While all this was going on, my cell phone was chirping with incoming text messages. I have it set up to receive CNN News Alerts via text and they had frequent updates.
You can expect to see stories in coming days about the tidal wave of Web site and Twitter traffic as news of Jackson’s death circulated. In fact, I received a “Too Many Tweets” error message at one point when trying to send a Tweet.
There has been much debate about the value of Twitter, especially when people send what I call the “I’m eating a ham sandwich” completly pointless and self-absorbed Tweets. But Twitter shows its value, just as the Internet before it and television and radio before that, by spreading news as instantly as the technology allows, in order to get information out and bring people together in a shared experience.

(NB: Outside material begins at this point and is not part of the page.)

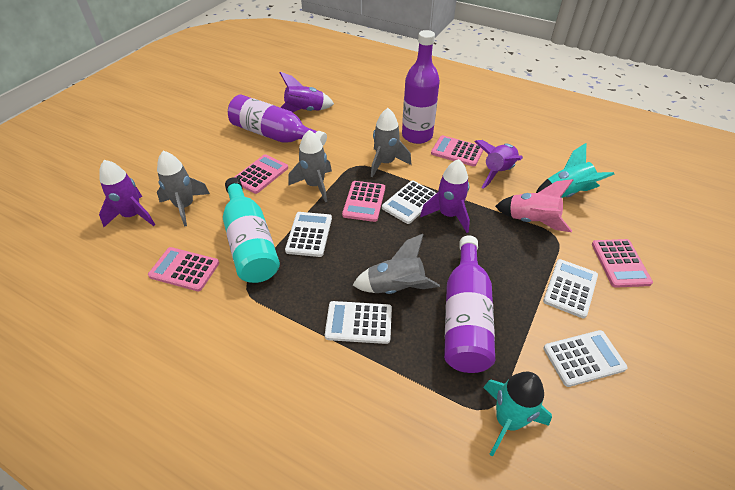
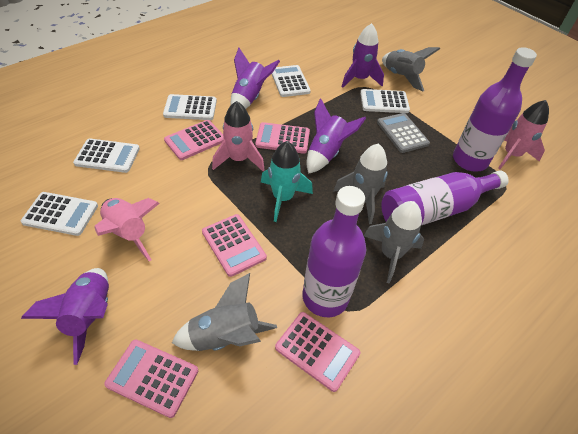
grey calculator: 0 -> 1
pink rocket: 1 -> 3
turquoise bottle: 1 -> 0
turquoise rocket: 2 -> 1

It’s the same experience as it was for people gathered around radio sets for news of the bombing of Pearl Harbor in 1941 and black and white TVs to learn of John F. Kennedy’s death in 1963. (Yes, I know, Michael Jackson was not a head of state.)
Twitter has already shown its value in providing the first word for many people of news such as the Iranian election protests, the ditching of the airliner in the Hudson River and, now, Michael Jackson’s passing.
That’s something to tell the grandkids about.
[Thanks: http://www.examiner.com]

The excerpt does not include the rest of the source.